Debates of the Senate (Hansard)

2nd Session, 39th Parliament,
Volume 144, Issue 36

Wednesday, February 27, 2008
The Honourable Noël A. Kinsella, Speaker

Criminal Code

Bill to Amend—Third Reading

Hon. Mobina S. B. Jaffer: Honourable senators, I also rise today to speak on Bill C-2, An Act to amend the Criminal Code and to make consequential amendments to other Acts.

The question of crime and punishment is at the very heart of life in a civil community. It represents the most basic and profound responsibility entrusted to parliamentarians. The definition of behaviour that is harmful to the community and the creation of fair and effective sanctions are matters of first principle. Without respected and respectable criminal sanctions, the order that is a precondition for everything else we do as a society cannot be effectively maintained.

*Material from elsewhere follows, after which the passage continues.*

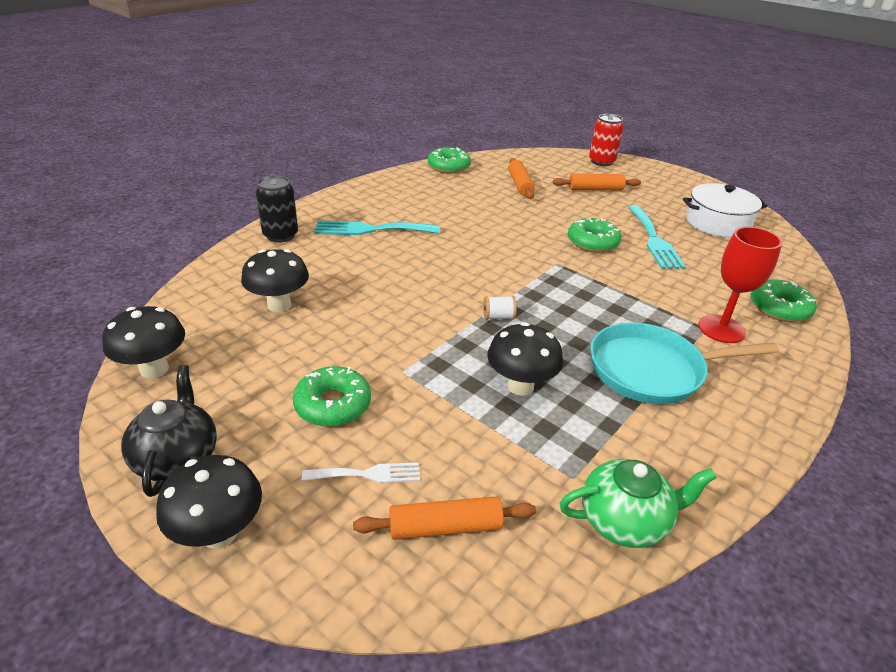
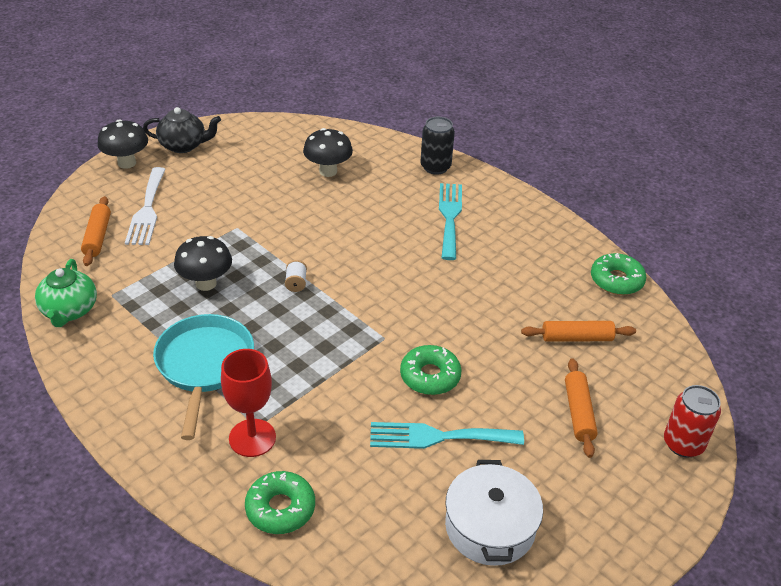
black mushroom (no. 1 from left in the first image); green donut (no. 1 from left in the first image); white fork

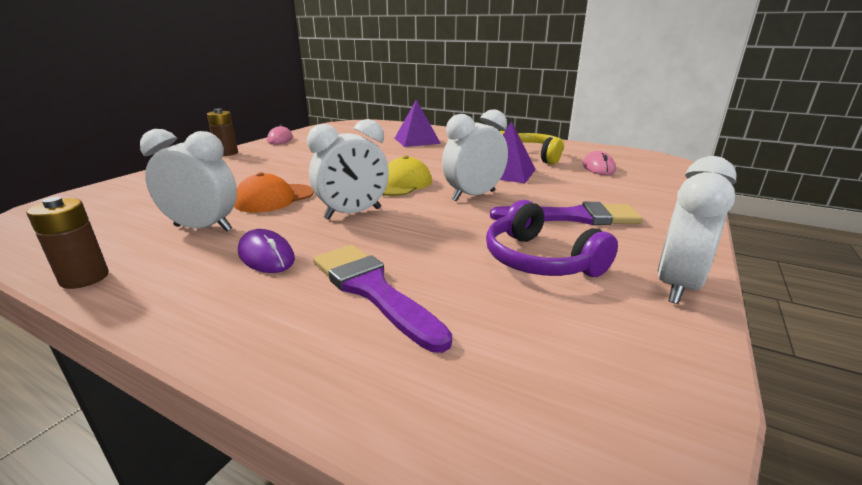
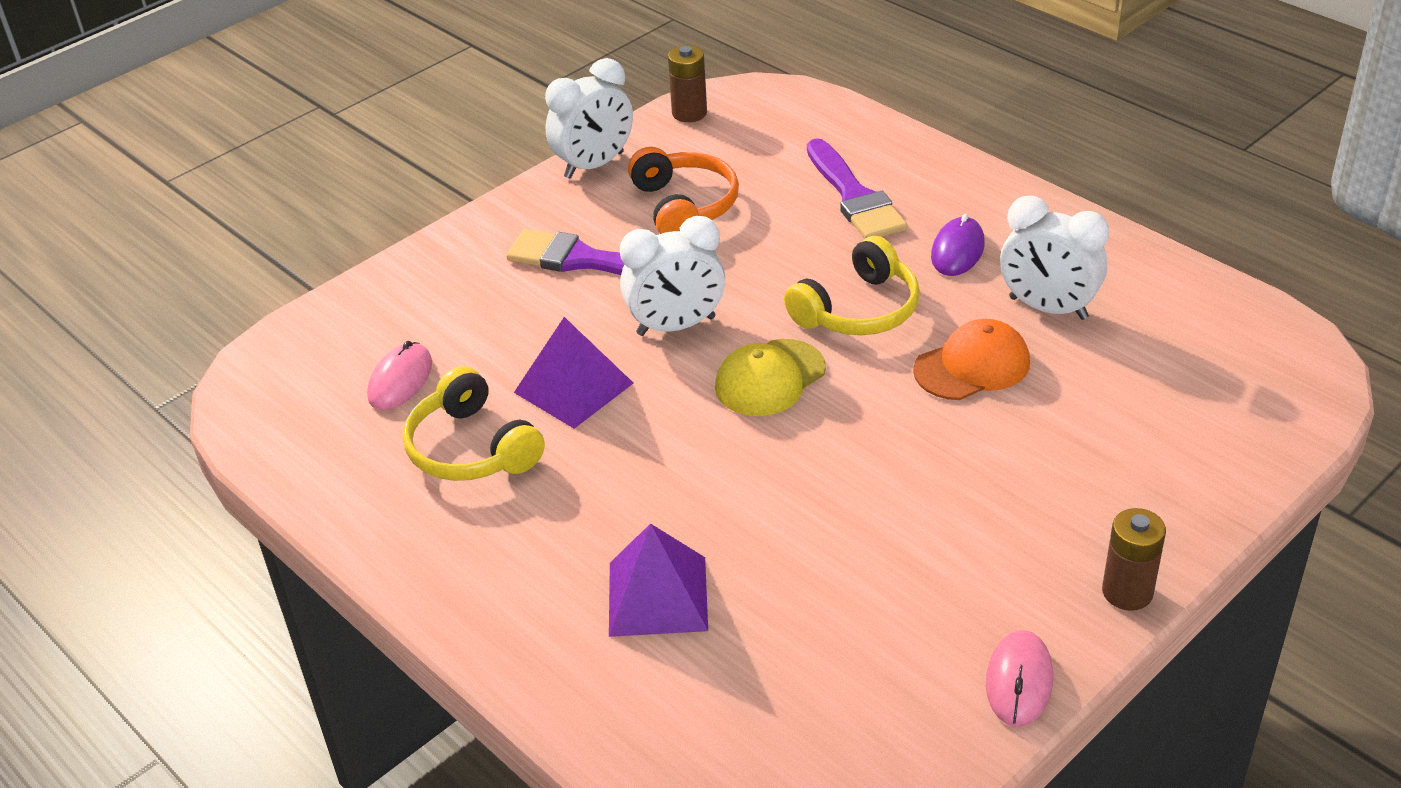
brown battery (no. 1 from left); purple mouse; yellow headphones (no. 2 from left); orange headphones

Honourable senators, the issue I address today is the question of mandatory minimum sentences. There are already about 40 offences in the Criminal Code for which a mandatory minimum sentence of imprisonment must be imposed. The government would significantly expand the number of offences to which such minimums would apply.

Let me say first that the Criminal Code provides a detailed set of sentencing guidelines in section 718 to 718.2. It is interesting to return to them from time to time, especially when a particular sentence comes to the attention of the media or becomes the subject of comment by politicians.

Sections 718 states:

The fundamental purpose of sentencing is to contribute, along with crime prevention initiatives, to respect for the law and the maintenance of a just, peaceful and safe society by imposing just sanctions that have one or more of the following objectives:

(a) to denounce unlawful conduct;

(b) to deter the offender and other persons from committing offences;

(c) to separate offenders from society, where necessary;

(d) to assist in rehabilitating offenders;

(e) to provide reparations for harm done to victims or to the community; and

(f) to promote a sense of responsibility in offenders, and acknowledgment of the harm done to victims and to the community.

Section 718.1 states:

A sentence must be proportionate to the gravity of the offence and the degree of responsibility of the offender.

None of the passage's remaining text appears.